Inspiriert durch die Ausstellung von Anne Thoss habe ich „mein eigenes“ Kästchen wieder geöffnet. Es ist das meiner Oma väterlicherseits. Voll mit Totenzetteln, dem Tagesbuch meines Vaters über den Fußmarsch von Siebengewalt nach Groningen, mit der Brille meines verunfallten Onkels und vielen Bildern aus Südafrika, wo mein Onkel Hans nach dem Krieg ein besseres Leben fand. Da fiel mir das Gedicht von Georges Rodenbach mit seiner ersten Zeile „Ma mère, pour ses jours de deuil et de souci“ wieder ein. Es passt so genau auf die liebe Frau, die einen Sohn durch einen Unfall verlor und einen zweiten durch Emigration. Ihr Leben war hart: lange Zeit holte sie Wasser für den Haushalt  aus dem Bach in Plasmolen, wo ihr Schwiegervater Förster war. Auch mein Kästchen ist rostig („Un petit coffre en fer rouillé“) und es bekam gleichfalls im Laufe der Zeit neue Erinnerungsstücke.

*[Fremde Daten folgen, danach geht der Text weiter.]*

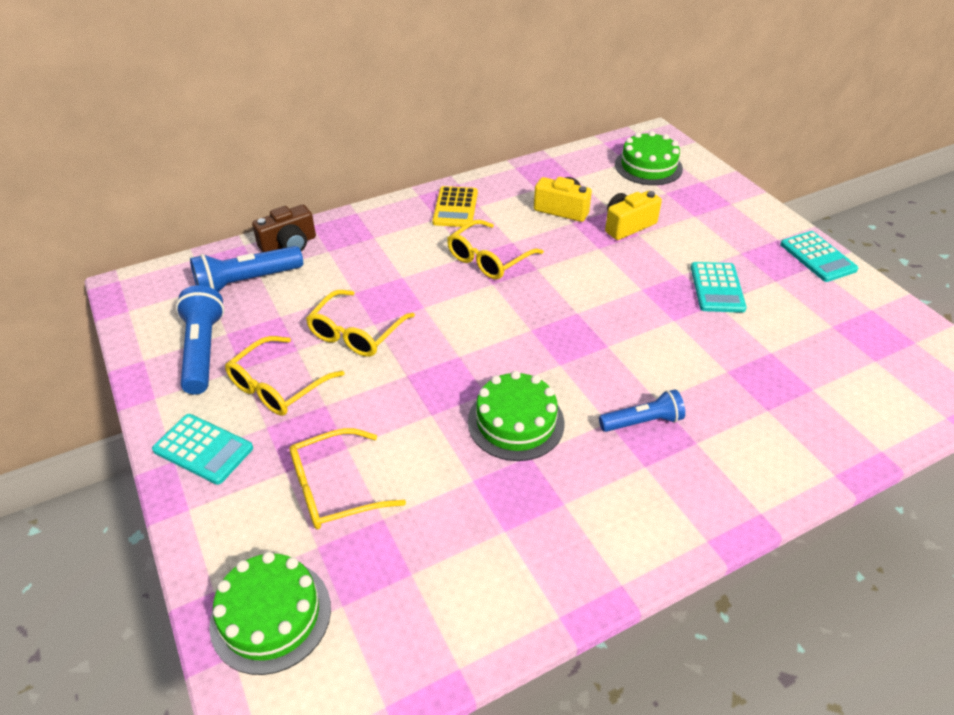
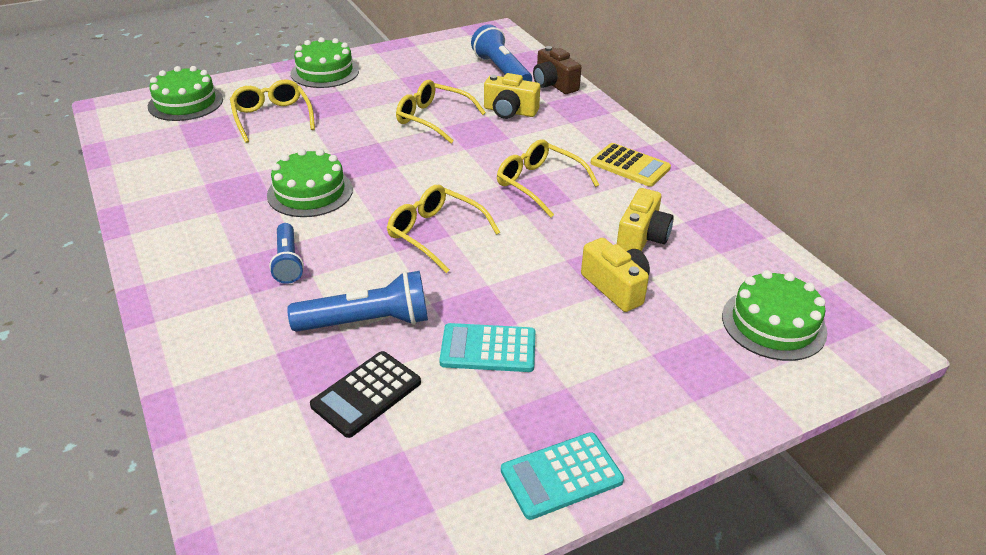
camera: 90 degrees right, 5 degrees down
(203, 350) = (421, 63): blue flashlight -> blue flashlight (367, 322)
(203, 449) = (325, 72): turquoise calculator -> green cake
(277, 386) = (378, 91): yellow glasses -> yellow glasses (435, 234)
(346, 276) = (510, 111): none -> yellow camera
(455, 208) = (630, 165): yellow calculator -> yellow calculator turned 150 degrees counterclockwise
(790, 349) = (366, 394): none -> black calculator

Le coffret de Georges Rodenbach

Ma mère, pour ses jours de deuil et de souci,
Garde, dans un tiroir secret de sa commode,
Un petit coffre en fer rouillé de vieille mode,
Et ne me l’a fait voir que deux fois jusqu’ici.

Comme un cercueil, la boîte est funèbre et massive
Et contient les cheveux de ses parents défunts,
Dans les sachets jaunis aux pénétrants parfums,
Qu’elle vient quelquefois baiser, le soir, pensive !

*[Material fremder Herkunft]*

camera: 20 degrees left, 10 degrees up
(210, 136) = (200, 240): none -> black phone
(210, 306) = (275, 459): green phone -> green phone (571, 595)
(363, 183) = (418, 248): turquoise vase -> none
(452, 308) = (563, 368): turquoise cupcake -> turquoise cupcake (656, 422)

Quand sont mortes mes sœurs blondes, on l’a rouvert
Pour y mettre des pleurs ? et deux boucles frisées !
Hélas ! nous ne gardions d’elles, chaînes brisées,
Que ces deux anneaux d’or dans ce coffret de fer.

Et toi, puisque ton front vers le tombeau se penche,
Ô mère, quand viendra l’inévitable jour
Où j’irai dans la boîte enfermer à mon tour
Un peu de tes cheveux… que la mèche soit blanche !…

Das Kästchen

Die Mutter für Zeiten wenn Trübsal sie plagt
In ihrer Kommode, im Versteck, sie bewahrt
Ein Kästchen aus Eisen, verrostet, bejahrt
Nur zweimal hat sie es mir zu zeigen gewagt

Dem Sarg ist es ähnlich und gleichfalls versenkt
Die Haare der Eltern, die bewahrt sie als Kind
Mit Beuteln mit Düften, durchdringend die sind
Das Kästchen sie küsst es, wenn sie Eltern gedenkt

Als Töchter ihr starben, dann öffnete sie es
Um Tränen zu betten? für blonde Locken zwei!
Und von diesen Schwestern, sind auch Kettchen dabei
Und goldene Ringchen, in dem Eisenverlies

Du Mutter, zum Grabe, ach, neigt sich deine Stirn
Und ist der Tag da, wo die Seele verlässt dir
Das Kästchen ich öffne, die Reih‘ ist dann an mir
Dein Haar ich einschließe, lass es weiß sein wie Firn!